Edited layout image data
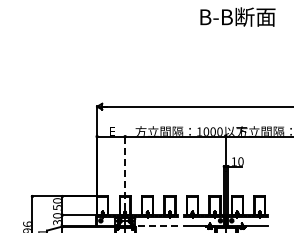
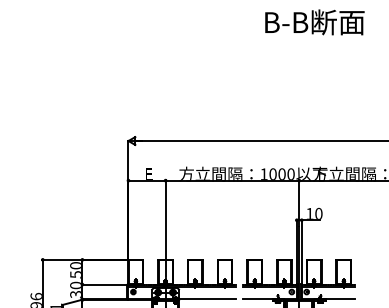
line: (125, 173) -> (166, 229), dashed -> solid
line: (156, 226) -> (207, 299), dashed -> solid

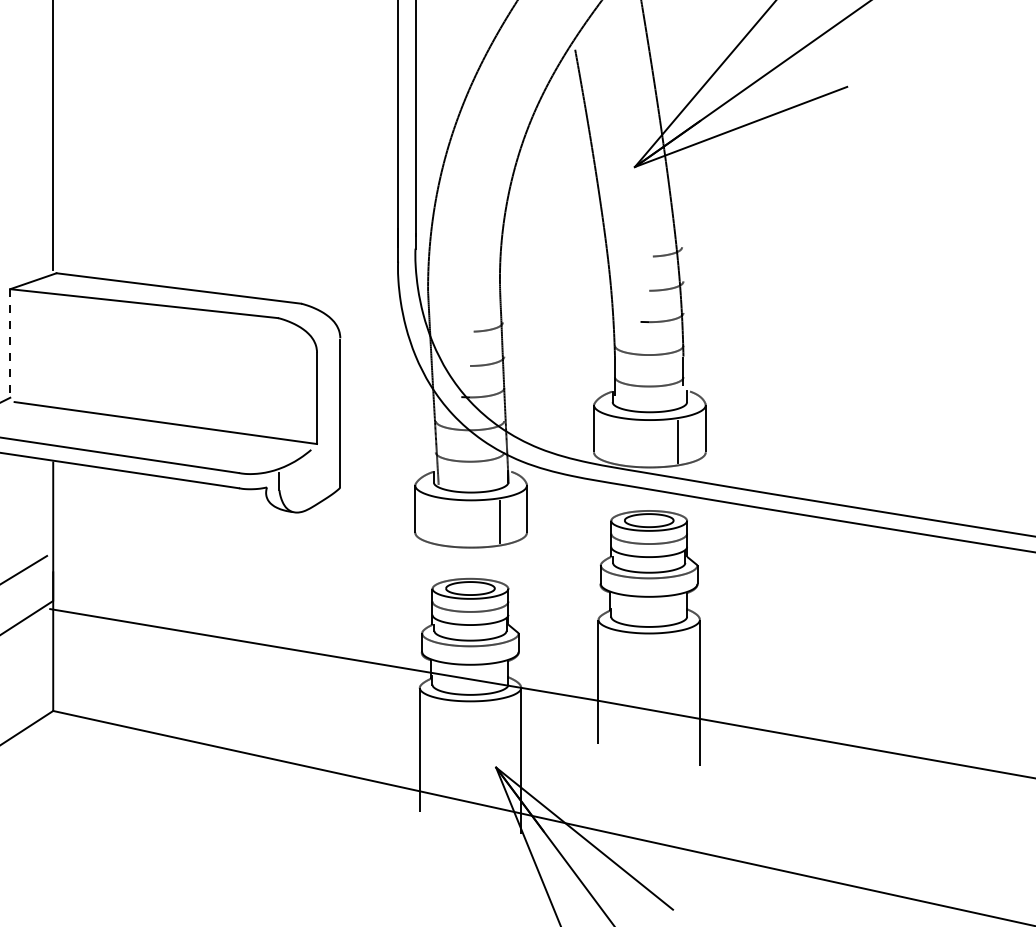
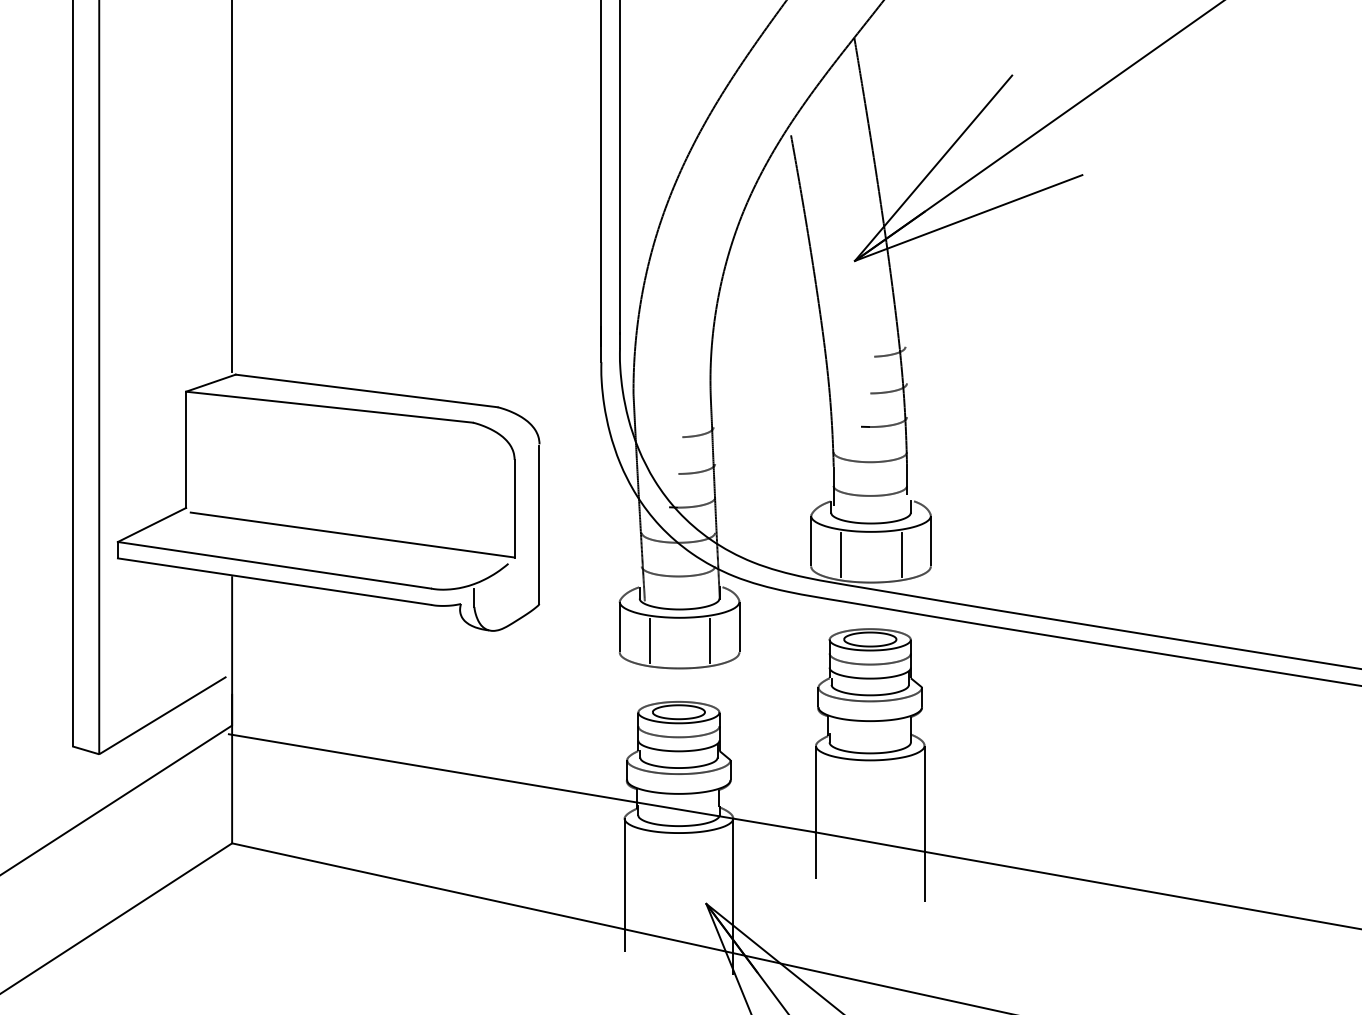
line: (10, 344) -> (186, 450), dashed -> solid
line: (622, 441) -> (841, 554), added
line: (443, 521) -> (649, 640), added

Task prompt —
Leave the pictures aside and give the records above back word for word.

Solution below —
line: (125, 173) -> (166, 229), dashed -> solid
line: (156, 226) -> (207, 299), dashed -> solid

line: (10, 344) -> (186, 450), dashed -> solid
line: (622, 441) -> (841, 554), added
line: (443, 521) -> (649, 640), added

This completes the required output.